网上关于grok解析自定义日志的资料比较呆板,不符合项目的应用,正好我这边项目要用到,所以记录一下。
日志格式:
想从日志中过滤并分析有用的信息,日志格式如下:
2021-05-20 09:39:08.232 [controller,e89aa194965a41b5,e89aa194965a41b5,haima-rpc-2799] [INFO ] [DISPATCHER-LOGGER] api request enter, requestBody=ApiRequestBody[operation=com.haima.cloudplayer.controller.data.sync,param={type=com.haima.cloudplayer.controller.dal.mysql.domain.InstanceStatusDo, timestamp=1621415358000}]

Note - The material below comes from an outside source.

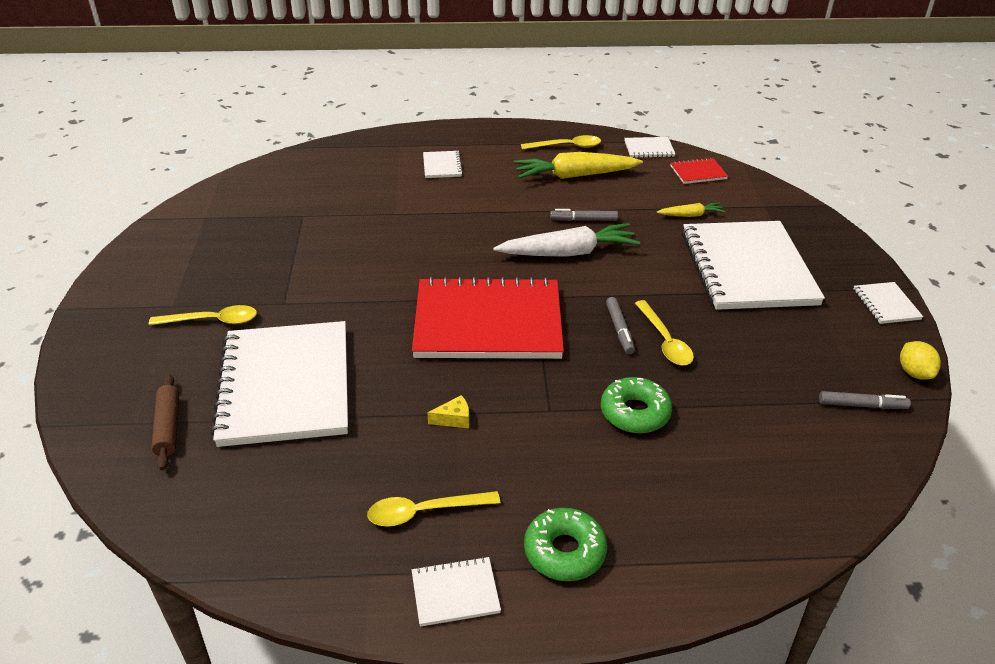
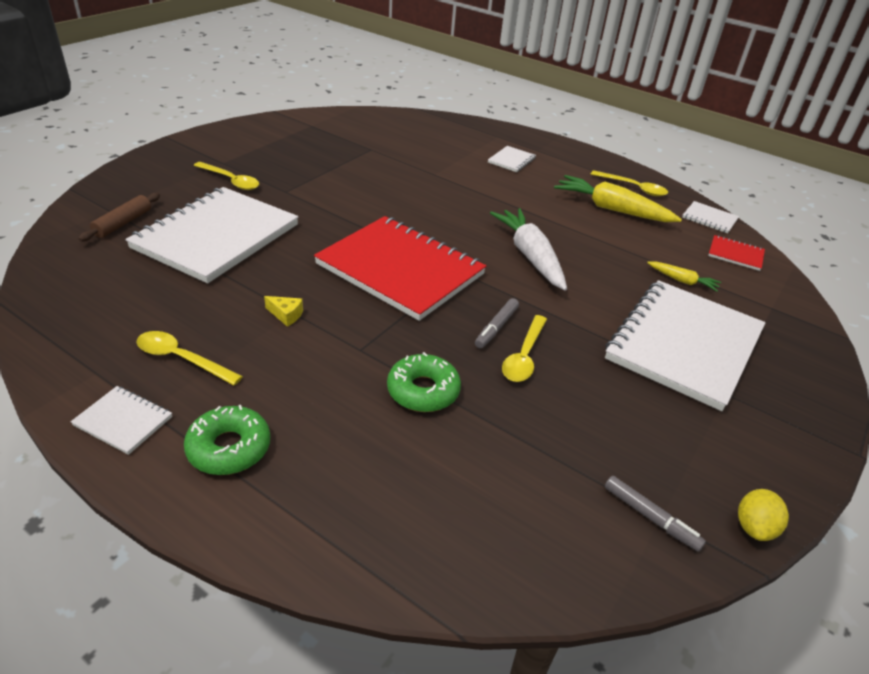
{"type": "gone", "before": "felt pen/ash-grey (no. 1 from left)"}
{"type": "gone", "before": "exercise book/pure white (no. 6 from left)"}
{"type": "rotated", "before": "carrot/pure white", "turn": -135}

2021-05-20 09:39:08.234 [controller,e89aa194965a41b5,e89aa194965a41b5,haima-rpc-2799] [INFO ] [DISPATCHER-LOGGER] api request exit, requestBody=ApiRequestBody[operation=com.haima.cloudplayer.controller.data.sync,param={type=com.haima.cloudplayer.controller.dal.mysql.domain.InstanceStatusDo, timestamp=1621415358000}], responseBody=ApiResponseBody[operation=com.haima.cloudplayer.controller.data.sync,code=1000,errorCode=<null>,message=ok,memo=操作成功,response=OperationResult[success=true,value=[],reason=<null>,reasonMessage=<null>]], takes time= 2 ms.
这是两条日志,一个是API的同步调用,一个是调用后返回,在返回时,有“takes time= 2 ms”表示该接口耗时2ms。日志中还有调用的api接口以及参数信息,并且在测试时,我们重点关注的是“api request exit”,不想要“api request enter“信息。
logstash配置文件内容
input {
kafka {
bootstrap_servers => "172.16.2.33:9092"
topics => "paas_api_time"
auto_offset_reset => "earliest"
codec => "json"
group_id => "controller_log"
consumer_threads => 1
decorate_events => true
}
}
filter {
if ([message] =~ "api request enter") {
drop {}
}
else {
grok {
match => {
"message" => "(?<api_name>(?<=operation=).*?(?=,)).*?(?<response_code>(?<=code=).*?(?=,)).*?(?<spend_time>(?<=takes time= ).*?(?= ms))"
}
}
}
}
output {
elasticsearch {
hosts => ["http://172.16.208.152:9200"]
index => "paas_api_time"
user => "elastic"
password => "elastic"
}
}
正则语法解析
(?<api_name>(?<=operation=).*?(?=,)).*?(?<response_code>(?<=code=).*?(?=,)).*?(?<spend_time>(?<=takes time= ).*?(?= ms))
是分别获取类名,响应码,耗时的三个命令组合,命令之间用“.*?”组合
(?<api_name>(?<=operation=).*?(?=,)):是截取“operation=”到“,”之间的字符,并且采用不贪婪模式“.*?”中的“?”就是采用不贪婪模式。
后面的“.*?”也是这个意思,就可以把自己想获得的信息提取出来,而不用一个一个按照日志的字段来进行解析,因为生产上的日志随着参数不同,内容可能会变化。采用这种方式,就非常方便,这个费了很大的精力才摸索出来的,多练习,到思考,必有所得!